Tag Archives: crisis communication

Stop, Collaborate, and Listen…

After just finishing my first year in college as a journalism major with a news editorial concentration, I’m still not sure where exactly I want to end up in the media world, but I know I want to be in it. I find the industry greatly fascinating.

Ever since I took Introduction to Journalism my freshman year of high school, I was hooked. Just learning about the power the media has over the whole world was exciting and intimidating at the same time.

Five years later, that excitement is even stronger. This past semester in my Mass Communication class, we had to read a chapter out of the book Wikinomics: How Mass Collaboration Changes Everything. In that chapter, it explained how collaboration can really help businesses get new ideas and increase profits.

That got me thinking: What if we used wiki’s to help solve the bigger issues, such as ones the government is dealing with? Now I realize that would be difficult because the businesses that use this wiki idea had to put lots of their company information on the wiki to give enough information to the people that were trying to help. So, I’m not sure how the government could go about doing that without it being a national security issue, but I’m sure there’s way (cliché alert but if there’s a will, there’s a way).

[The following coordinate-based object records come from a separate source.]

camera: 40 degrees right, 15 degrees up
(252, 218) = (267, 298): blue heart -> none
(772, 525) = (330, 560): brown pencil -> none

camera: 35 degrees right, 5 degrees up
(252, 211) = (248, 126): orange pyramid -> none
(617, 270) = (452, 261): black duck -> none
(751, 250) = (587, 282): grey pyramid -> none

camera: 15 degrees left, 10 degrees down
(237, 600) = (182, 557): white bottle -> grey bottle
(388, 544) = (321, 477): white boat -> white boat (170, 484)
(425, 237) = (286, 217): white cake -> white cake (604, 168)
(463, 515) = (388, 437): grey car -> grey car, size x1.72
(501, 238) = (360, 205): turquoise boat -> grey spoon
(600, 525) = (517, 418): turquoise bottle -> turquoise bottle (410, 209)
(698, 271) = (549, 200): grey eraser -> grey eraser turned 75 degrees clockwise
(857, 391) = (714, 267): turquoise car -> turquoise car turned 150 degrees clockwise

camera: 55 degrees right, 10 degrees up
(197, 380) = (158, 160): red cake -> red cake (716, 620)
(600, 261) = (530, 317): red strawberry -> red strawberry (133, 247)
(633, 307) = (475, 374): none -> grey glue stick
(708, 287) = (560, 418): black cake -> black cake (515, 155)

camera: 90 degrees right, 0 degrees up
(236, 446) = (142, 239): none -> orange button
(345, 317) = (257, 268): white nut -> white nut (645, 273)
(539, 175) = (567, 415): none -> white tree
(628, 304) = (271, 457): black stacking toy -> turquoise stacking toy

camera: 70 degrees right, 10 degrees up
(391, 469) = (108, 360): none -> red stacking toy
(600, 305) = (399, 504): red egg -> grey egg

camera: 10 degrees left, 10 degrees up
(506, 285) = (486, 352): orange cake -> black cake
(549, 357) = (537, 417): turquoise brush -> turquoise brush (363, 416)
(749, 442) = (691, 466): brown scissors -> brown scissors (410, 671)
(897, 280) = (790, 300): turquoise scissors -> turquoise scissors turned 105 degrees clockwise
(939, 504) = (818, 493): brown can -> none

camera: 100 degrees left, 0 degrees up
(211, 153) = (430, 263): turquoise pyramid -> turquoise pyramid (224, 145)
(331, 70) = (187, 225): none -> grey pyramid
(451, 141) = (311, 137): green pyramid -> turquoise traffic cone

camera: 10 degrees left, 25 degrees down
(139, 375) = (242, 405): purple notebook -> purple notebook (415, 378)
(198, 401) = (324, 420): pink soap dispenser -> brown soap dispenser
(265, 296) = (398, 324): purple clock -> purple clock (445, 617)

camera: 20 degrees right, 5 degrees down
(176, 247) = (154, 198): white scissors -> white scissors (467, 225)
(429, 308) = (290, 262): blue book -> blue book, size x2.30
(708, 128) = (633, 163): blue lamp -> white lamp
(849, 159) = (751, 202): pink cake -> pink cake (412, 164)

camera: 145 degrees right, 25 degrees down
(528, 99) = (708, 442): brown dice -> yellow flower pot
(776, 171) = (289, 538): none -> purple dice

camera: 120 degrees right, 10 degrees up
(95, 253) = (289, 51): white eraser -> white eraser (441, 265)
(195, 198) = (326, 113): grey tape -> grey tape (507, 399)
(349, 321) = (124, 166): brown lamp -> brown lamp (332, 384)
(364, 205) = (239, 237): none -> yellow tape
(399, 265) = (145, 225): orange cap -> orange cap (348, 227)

My ideas that I suggested in my Mass Comm class were things like using wiki’s and collaboration to figure out more efficient strategies for the war on terror and ideas for finishing the still unfinished clean-up of Hurricane Katrina. The business in Wikinomics that used wiki’s would get idea entries from people all over the world including people that wouldn’t normally be considered qualified for the job that was needed to be done.  Ideas would be flowing in from neutral parties that wouldn’t need votes for the next election or other reasons to protect a public image like many politicians do.

I just got back from a vacation in the Pacific Northwest. My uncle lives in Kirkland, WA, which is a small town right outside of Seattle. We took a road trip around the Olympic Peninsula. Surrounded by the constant green scenery and mountains, the tree-hugger in me came out. Between all the green, we would see logging trucks pass us on the road and go past patches of what I like to refer to as “tree graveyards” where only the stumps and woodchips were left behind from loggers. It was kind of a reality check while driving through the otherwise lush coastal area.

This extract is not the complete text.